Profound reserves of feeling don’t translate to deep audience impact in “Our House (O Ka),” a microcosmic documentary examination of Malian social injustice that reps a noble disappointment from esteemed veteran Souleymane Cisse. Framing a bitter property dispute over his Bamako family home as a piqued metaphor for the ongoing damage wrought by the Northern Mali conflict, Cisse’s film first registers as an intimate cri de coeur — aided by the charismatic presence of his four elderly sisters as the house’s embattled residents — before floundering in repetitive, overblown political rhetoric. A slot in the Special Screenings sidebar at Cannes will lead to further festival bookings, but its hectoring tone and downbeat subject matter will discourage arthouse distribs from giving “O Ka” the OK.

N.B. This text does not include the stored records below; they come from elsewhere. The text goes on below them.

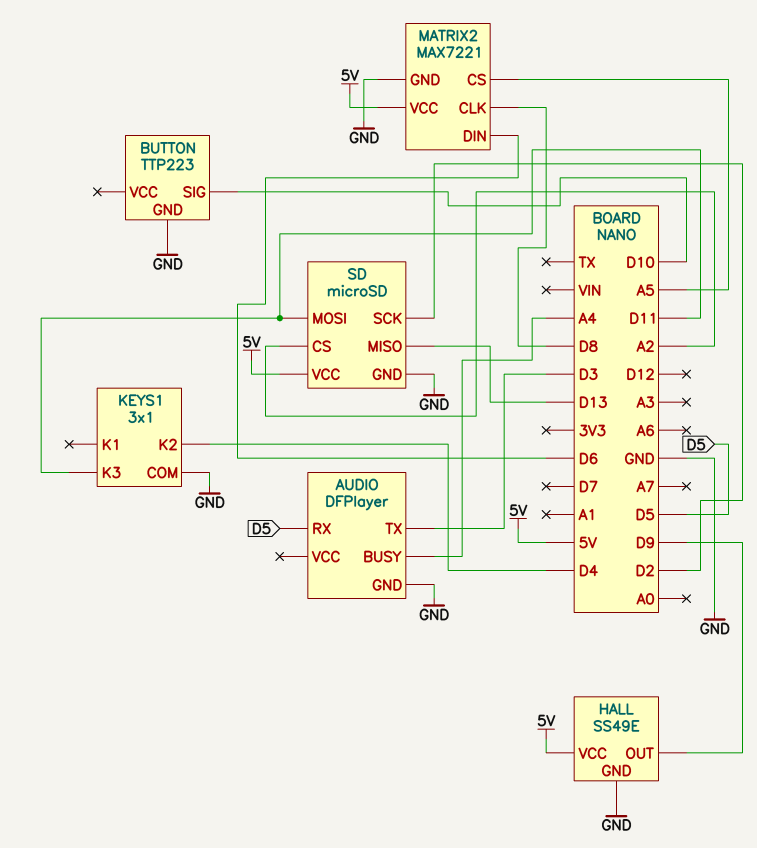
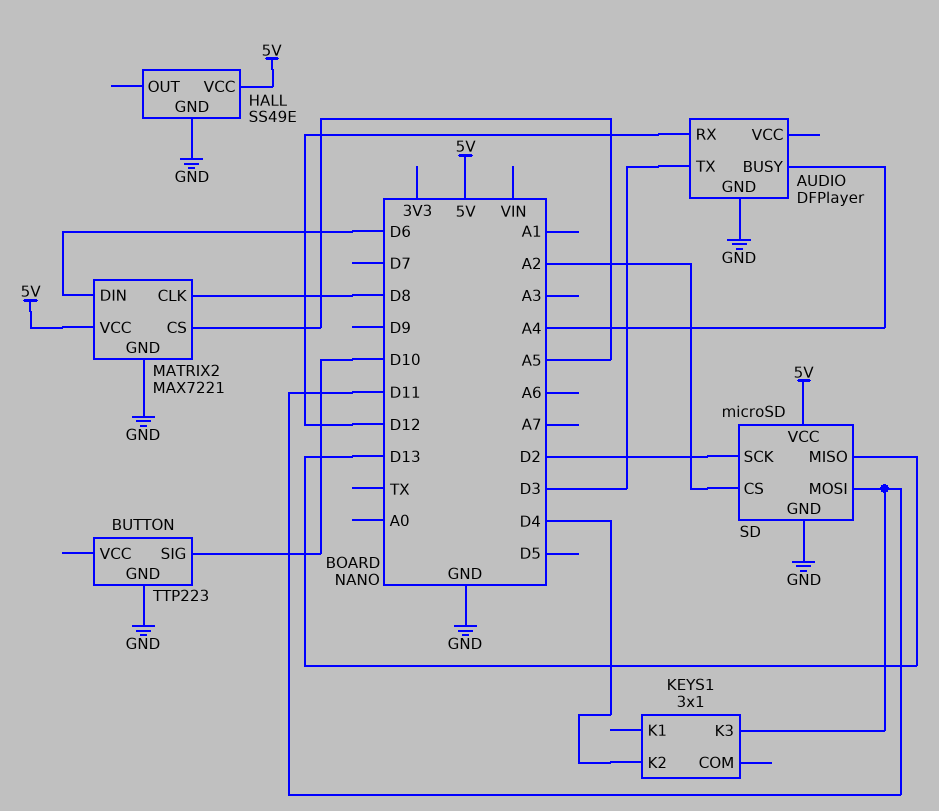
AUDIO pin RX: D5 -> D12
HALL pin OUT: D9 -> none
KEYS1 pin COM: GND -> none

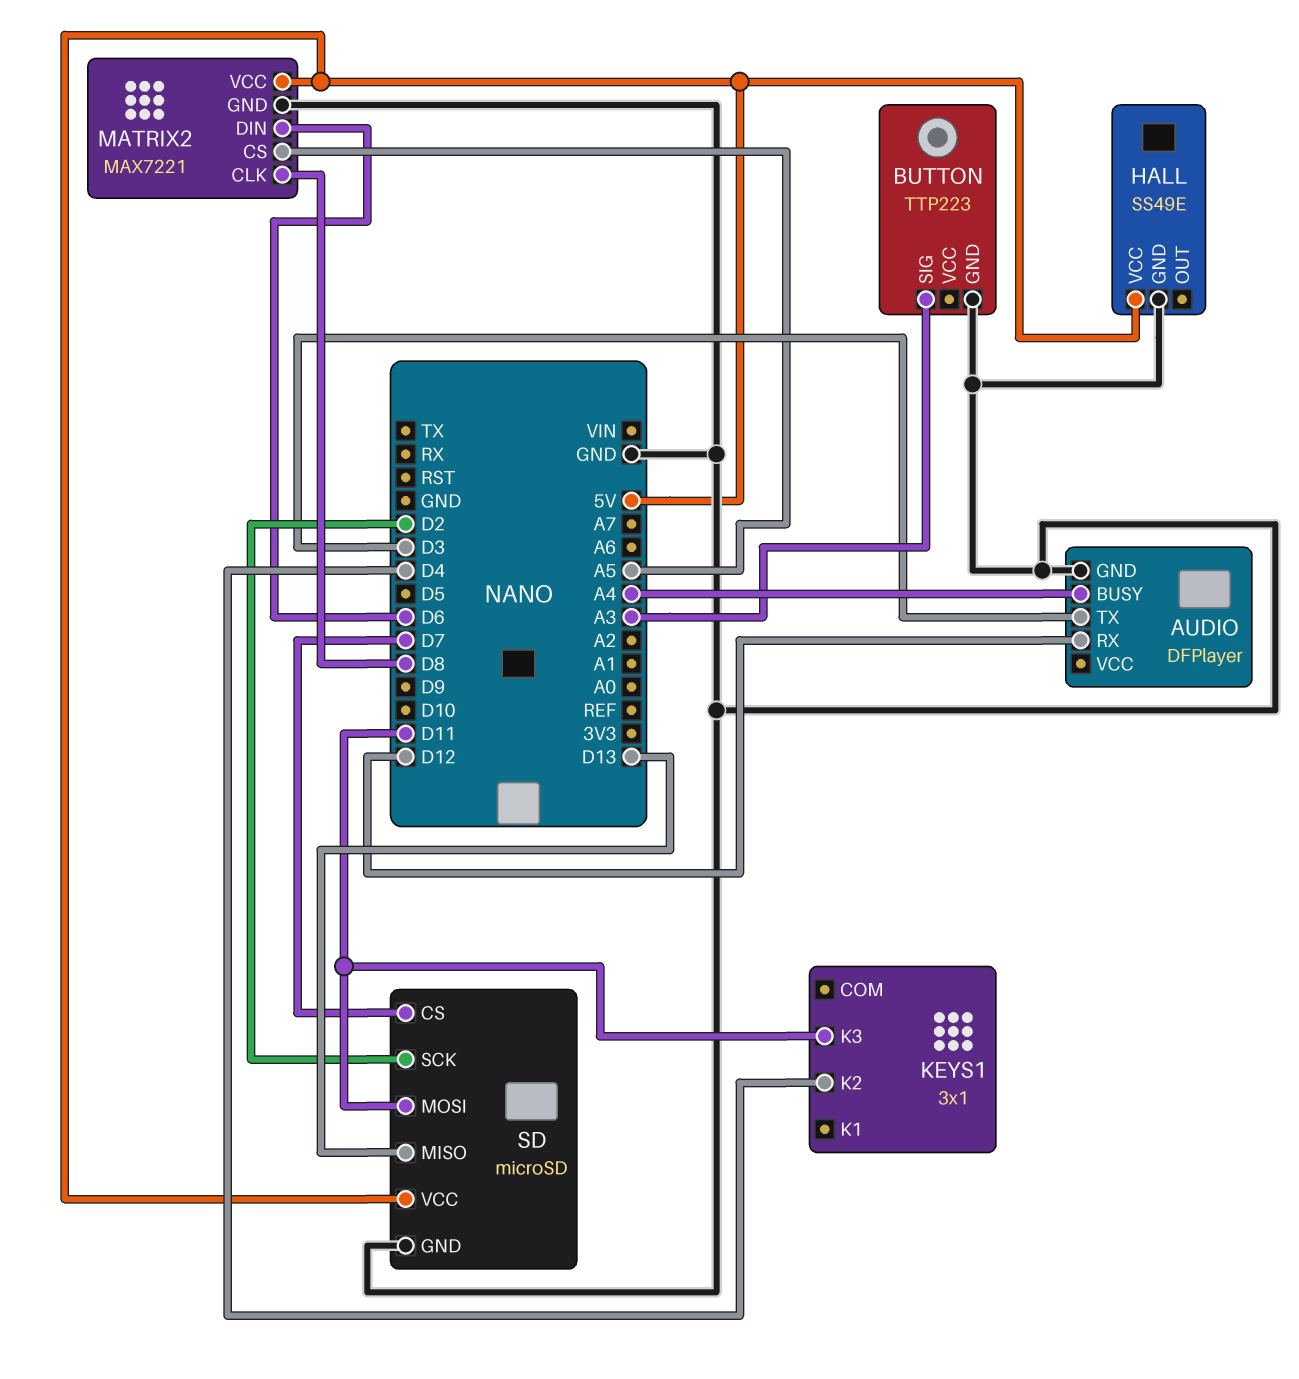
BUTTON pin SIG: D10 -> A3
SD pin CS: A2 -> D7

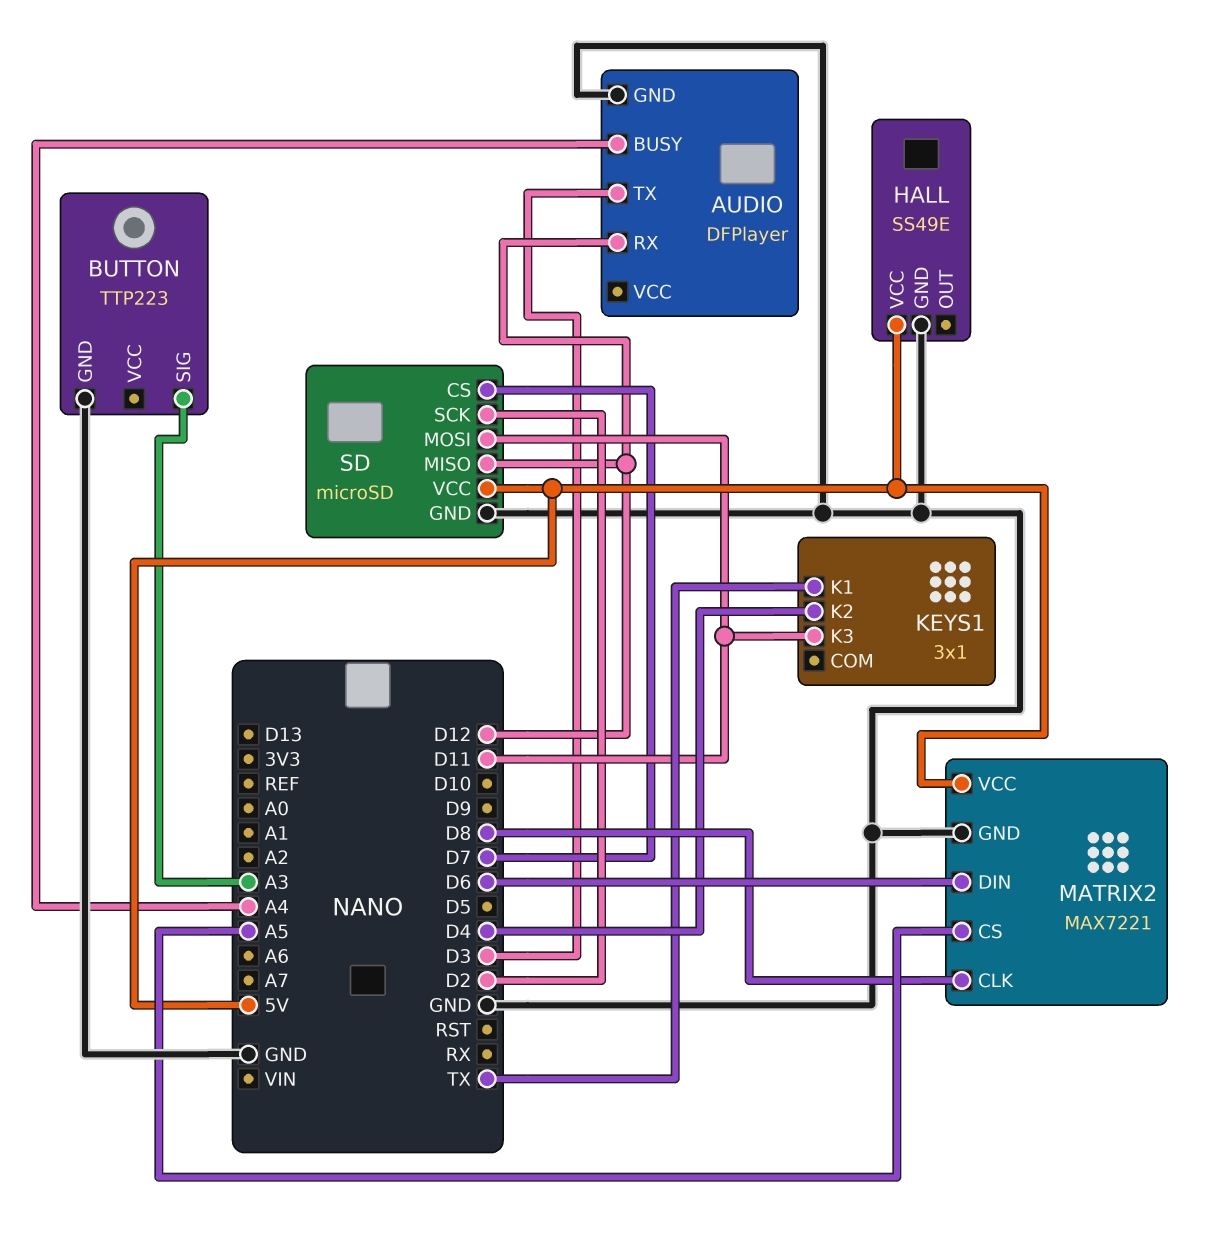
KEYS1 pin K1: none -> TX
SD pin MISO: D13 -> D12

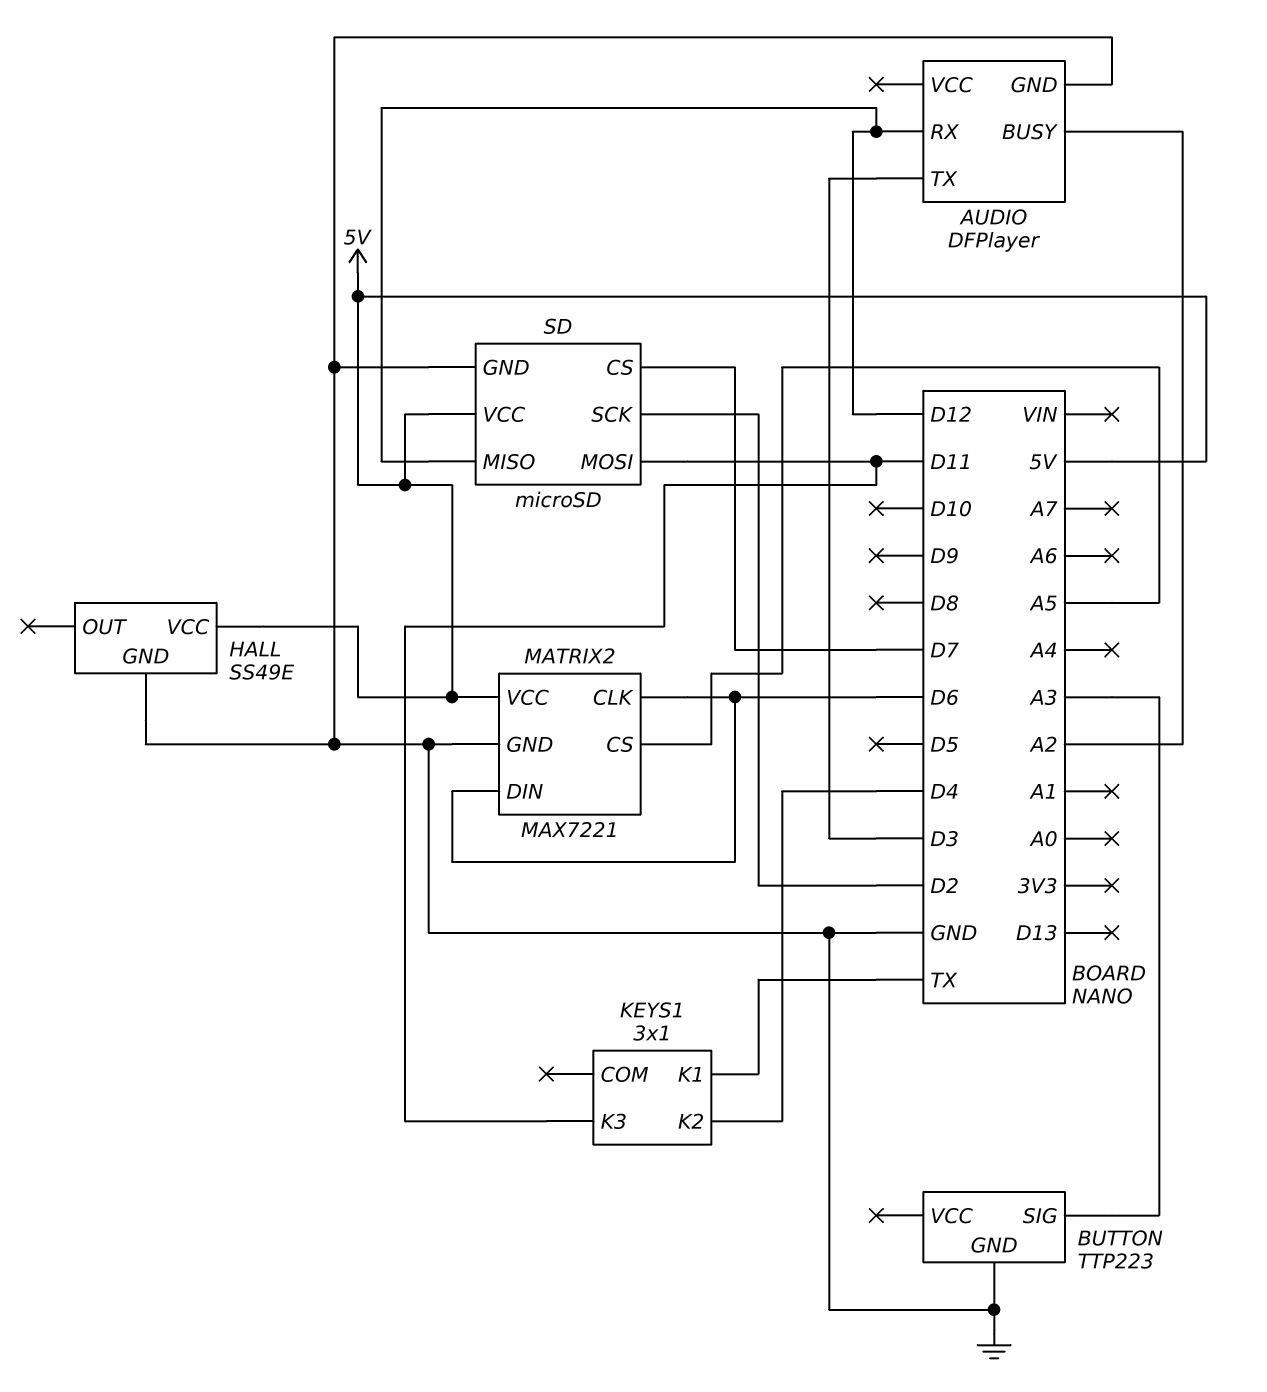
AUDIO pin BUSY: A4 -> A2
MATRIX2 pin CLK: D8 -> D6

Cisse’s film isn’t the first to tackle the devastating effects of the recent Islamist insurgency in his country, nor is it the most candid: Its Cannes premiere came a year after that of Abderrahmane Sissako’s lyrical narrative protest pic “Timbuktu,” which went on to secure worldwide distribution and even a foreign-language Oscar nomination. The success of Sissako’s plangent, challenging work might appear to smooth the commercial path for “Our House,” but most comparisons aren’t likely to flatter Cisse’s smaller-scale statement — which loses emotional immediacy thanks to a synecdochic conceit that the helmer (via narrator Daouda N’diaye) blatantly explains at every turn. At one point, N’diaye directly chides any viewers who might think the film is “just” about the Cisse family’s fight for their ancestral property, though its symbolic inflation of this legal battle to the larger political landscape of Mali isn’t entirely elegant.
In the opening reels, the Cisses’ personal grievances are filtered through a variety of abstract perspectives — the pic begins with the narrated testimony of a traditional wooden sculpture — and environmental imagery before the film’s core human crisis emerges. In 2008, Cisse’s sisters were evicted by police from their rustic family home in the bustling Bamako neighborhood of Bozola, following an allegedly false claim (abetted by corrupt municipal practices) by the rival Diakite family. Cisse reconstructs the events, and his family’s ensuing protest, with hot, vivid anger, while the still-unresolved court case that followed is portrayed as representative of the impasse between warring cultural and religious factions in contemporary Mali.
As a study in ground-level resilience, it’s frequently rousing; Cisse still has a keen ear and eye for community conversation and color, and the film is at its most moving when it lets its subjects speak for themselves. When “Our House” expands its focus to national concerns, however, it loses clarity and conviction: The Cisse family’s eviction came four years before the coup d’etat that triggered civil war in Mali, and the film never quite forges a philosophical bridge between these contrastingly scaled struggles. Meanwhile, although the domestic dispute is depicted with empathy-inducing specificity, Cisse’s commentary on the war and its potential social legacy is limited to vague, didactic sloganeering: An overly protracted finale pummels viewers with multiple iterations of “Mali lives under the terror of modern tyrants” and “Knowledge always thinks of the future.” (Elsewhere, a comparison drawn between the Islamist insurgency and the events of 9/11 borders on the naive: Some might take issue with Cisse’s idealistic statement that America has “managed to remain united” in the years since.)
Technical contributions are adequate: Even if the digital lensing sometimes appears overly sun-bleached, the vibrancy of Bamako’s ochre-hued architecture and overdyed textiles blazes through. A quartet of editors sutures the helmer’s more journalistic and esoteric impulses to relatively coherent effect; the film is dedicated to one of them, Cisse’s longtime collaborator Andree Davanture, who passed away last year.